Faced with business and technology issues, carriers in many cases are being forced into deals and initiatives they would not have considered a few years ago.
The BT Fon Wi-Fi service, announced last week, sounds like a great deal for customers but it could have a drawback for BT -- in what seems to be the latest shift in the telecom market toward non-traditional partnerships.
In return for offering other Web surfers in their vicinity access to the Wi-Fi network over their router, users will have access to more than 190,000 Fon hotspots worldwide and BT's existing network of 7,000 Wi-Fi hotspots, plus new BT Fon connection points to be rolled out in the coming months.
"This is the start of something very exciting for BT," said Gavin Patterson, the managing director of BT Group's Consumer arm, in announcing the deal. "Today we are launching a people's network of Wi-Fi, which could one day cover every street in Britain."
The BT-Fon hookup was hardly surprising, as it has been reported since earlier that year that the British telecom giant had become a strategic investor in the Spanish Wi-Fi startup.
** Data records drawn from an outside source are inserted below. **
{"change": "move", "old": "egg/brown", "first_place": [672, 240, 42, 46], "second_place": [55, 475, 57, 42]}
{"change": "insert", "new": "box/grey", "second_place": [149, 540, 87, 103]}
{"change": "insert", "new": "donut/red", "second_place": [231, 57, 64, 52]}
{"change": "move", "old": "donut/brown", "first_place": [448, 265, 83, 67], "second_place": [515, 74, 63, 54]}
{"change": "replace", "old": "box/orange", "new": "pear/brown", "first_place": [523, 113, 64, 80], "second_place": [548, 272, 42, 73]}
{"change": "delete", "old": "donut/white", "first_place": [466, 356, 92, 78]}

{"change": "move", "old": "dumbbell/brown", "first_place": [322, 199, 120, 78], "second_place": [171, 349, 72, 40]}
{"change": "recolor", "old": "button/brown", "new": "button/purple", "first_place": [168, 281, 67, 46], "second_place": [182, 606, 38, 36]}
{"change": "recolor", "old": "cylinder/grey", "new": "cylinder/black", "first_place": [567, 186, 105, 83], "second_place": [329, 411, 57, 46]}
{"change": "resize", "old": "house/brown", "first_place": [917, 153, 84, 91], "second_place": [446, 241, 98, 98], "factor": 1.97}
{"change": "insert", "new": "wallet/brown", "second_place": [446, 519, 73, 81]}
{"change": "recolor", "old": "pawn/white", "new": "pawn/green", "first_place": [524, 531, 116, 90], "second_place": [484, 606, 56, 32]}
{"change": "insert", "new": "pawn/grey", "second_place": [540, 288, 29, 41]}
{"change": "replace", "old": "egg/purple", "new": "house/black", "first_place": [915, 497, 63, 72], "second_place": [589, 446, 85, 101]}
But the deal could have significant drawbacks for BT: existing customers with "dual-mode" Wi-Fi-plus-cellular devices can not only get much faster download speeds, but can also make voice-over-IP calls that eat into BT's core calling revenue.
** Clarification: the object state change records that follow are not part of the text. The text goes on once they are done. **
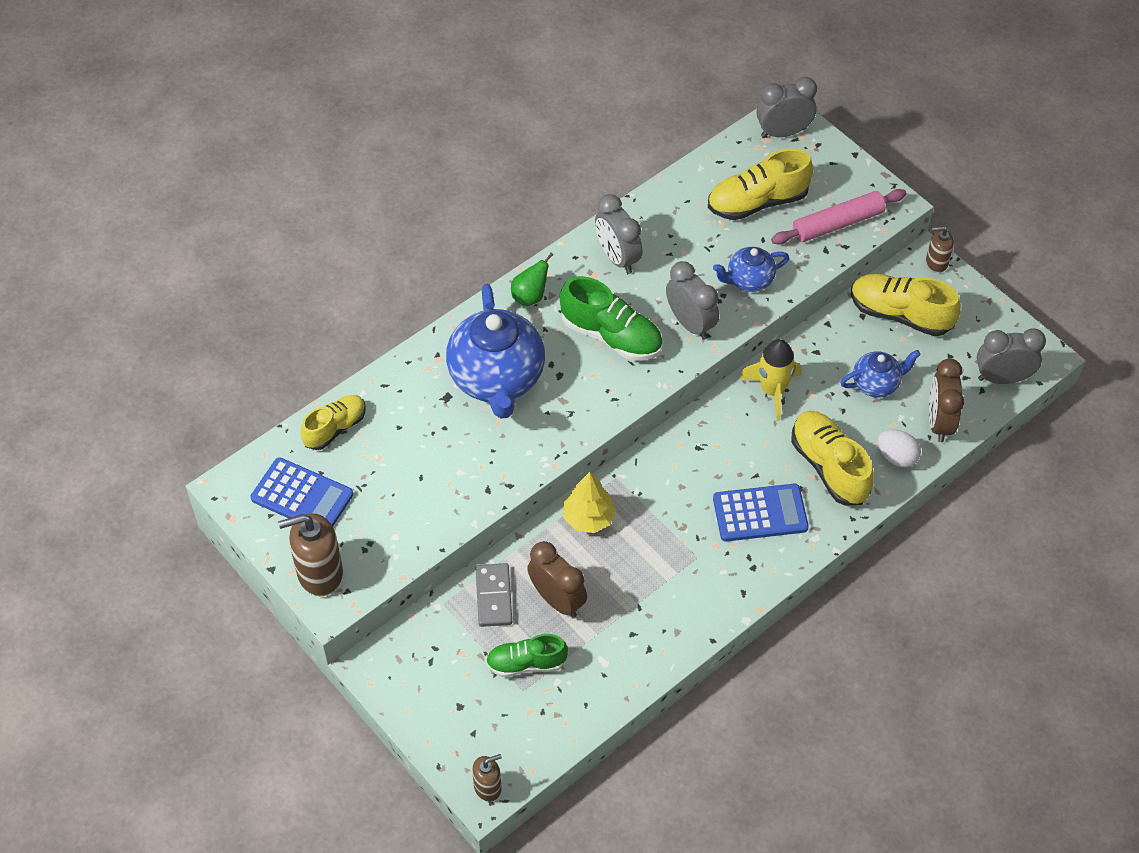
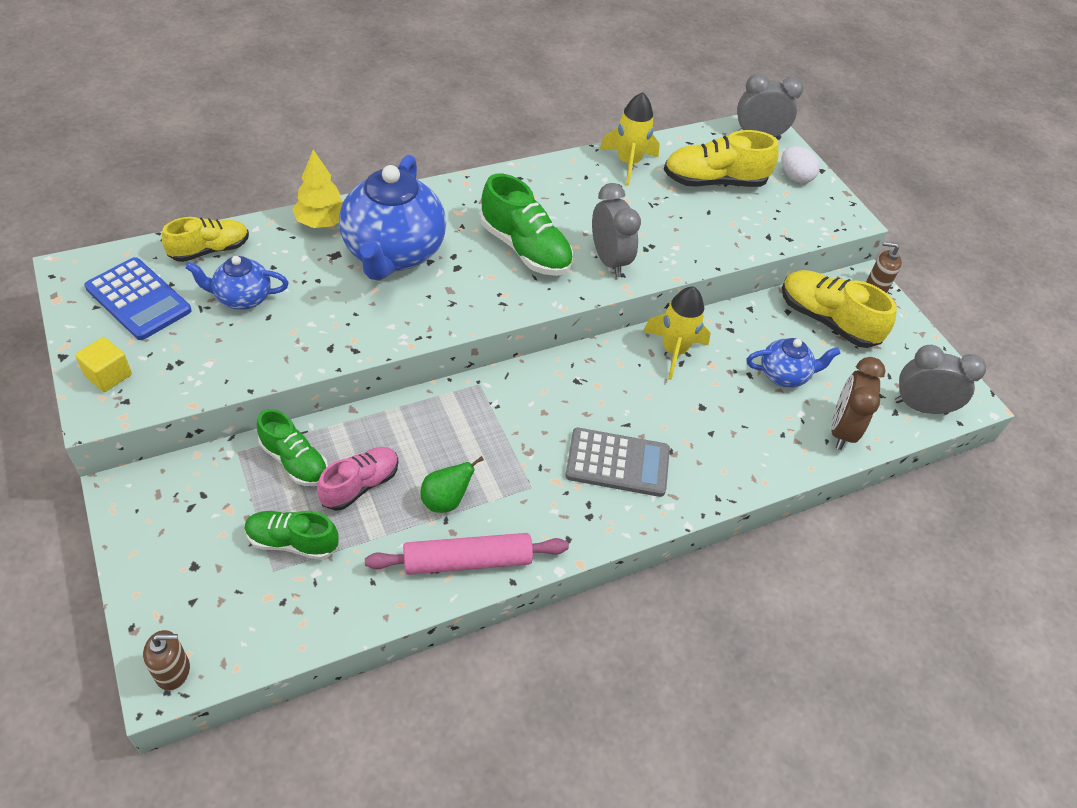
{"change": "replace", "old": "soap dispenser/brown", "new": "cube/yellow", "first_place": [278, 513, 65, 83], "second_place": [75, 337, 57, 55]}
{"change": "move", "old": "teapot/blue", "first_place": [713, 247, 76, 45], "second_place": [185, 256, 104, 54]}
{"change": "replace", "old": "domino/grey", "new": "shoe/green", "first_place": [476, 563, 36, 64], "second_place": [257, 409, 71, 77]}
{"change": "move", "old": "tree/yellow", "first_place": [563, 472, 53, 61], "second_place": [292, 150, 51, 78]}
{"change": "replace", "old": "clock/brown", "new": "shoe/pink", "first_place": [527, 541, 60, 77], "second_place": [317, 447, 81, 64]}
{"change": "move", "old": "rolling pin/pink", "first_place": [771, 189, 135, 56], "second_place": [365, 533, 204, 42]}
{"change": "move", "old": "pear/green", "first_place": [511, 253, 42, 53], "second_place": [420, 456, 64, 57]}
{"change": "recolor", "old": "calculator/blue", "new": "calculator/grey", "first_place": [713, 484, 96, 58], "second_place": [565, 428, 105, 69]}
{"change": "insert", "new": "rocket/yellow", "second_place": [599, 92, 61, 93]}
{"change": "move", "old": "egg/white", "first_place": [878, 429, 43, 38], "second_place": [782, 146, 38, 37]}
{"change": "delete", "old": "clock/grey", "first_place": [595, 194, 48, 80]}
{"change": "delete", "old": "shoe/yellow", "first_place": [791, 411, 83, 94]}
What's more, BT has thrown its lot in with a company that was specifically founded in February 2006 to provide an alternative to pricey existing services from telecoms and wireless carriers. Headed by CEO, Martin Varsavsky, the company calls its Wi-Fi sharing customers "Foneros" and Fon identifies itself as a "movement" rather than a conventional business, spreading Internet access and VoIP in nontraditional and viral ways.
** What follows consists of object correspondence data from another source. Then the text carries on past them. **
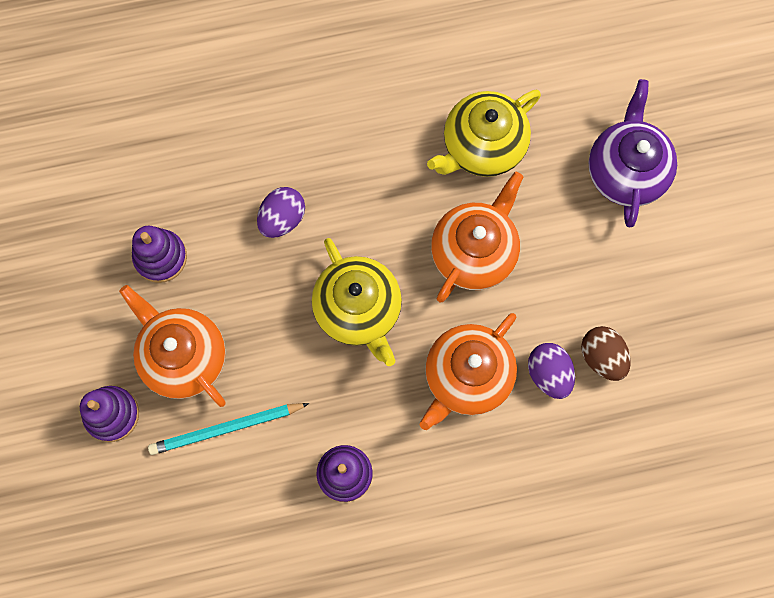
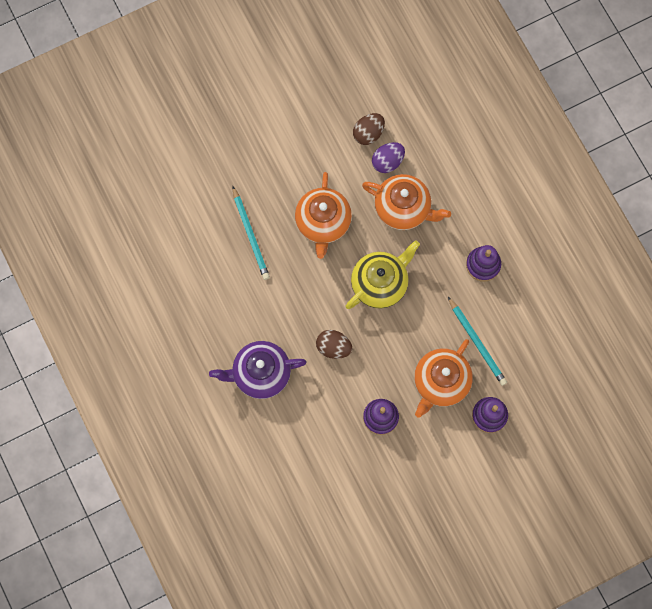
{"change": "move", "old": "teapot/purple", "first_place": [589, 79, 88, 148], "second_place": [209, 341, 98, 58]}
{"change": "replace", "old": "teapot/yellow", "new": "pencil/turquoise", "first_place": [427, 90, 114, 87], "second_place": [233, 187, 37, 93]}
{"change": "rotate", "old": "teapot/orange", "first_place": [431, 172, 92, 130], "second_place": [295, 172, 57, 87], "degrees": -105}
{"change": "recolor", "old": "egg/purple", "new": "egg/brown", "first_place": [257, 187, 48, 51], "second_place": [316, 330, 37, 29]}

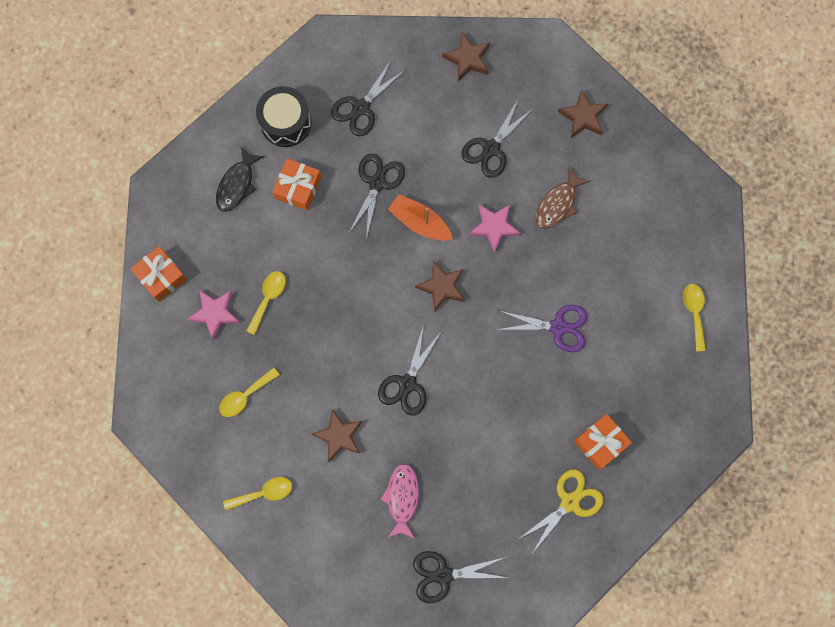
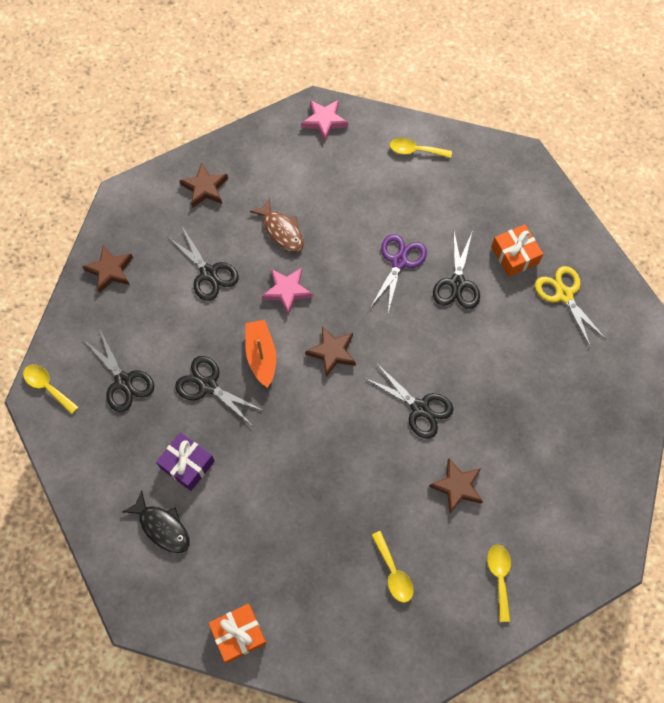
{"change": "move", "old": "spoon/yellow", "first_place": [246, 271, 40, 64], "second_place": [23, 364, 56, 50]}
{"change": "recolor", "old": "gift/orange", "new": "gift/purple", "first_place": [272, 159, 50, 52], "second_place": [156, 432, 59, 59]}
{"change": "rotate", "old": "boat/orange", "first_place": [388, 194, 65, 47], "second_place": [245, 320, 31, 68], "degrees": 120}
{"change": "move", "old": "star/pink", "first_place": [187, 290, 53, 50], "second_place": [301, 100, 47, 41]}
{"change": "move", "old": "scissors/black", "first_place": [413, 551, 95, 52], "second_place": [433, 232, 47, 77]}
{"change": "delete", "old": "drum/black", "first_place": [256, 86, 56, 61]}
{"change": "delete", "old": "fish/pink", "first_place": [380, 464, 39, 75]}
In fact the arrangement is just the latest signal that the incumbent carriers, facing tectonic shifts in their core businesses, are grasping at ways to move beyond being dumb pipes and provide added value in the form of Web services, content, and non-traditional forms of connectivity -- businesses in which they have little experience and must often combine with younger and more nimble rivals.
On retreat on a broad front of business and technological issues, the carriers in many cases are being forced into deals and initiatives they would not have considered a few years ago. In this rapidly changing environment, the established companies are trying to adopt the strategies of up and coming firms -- with mixed results.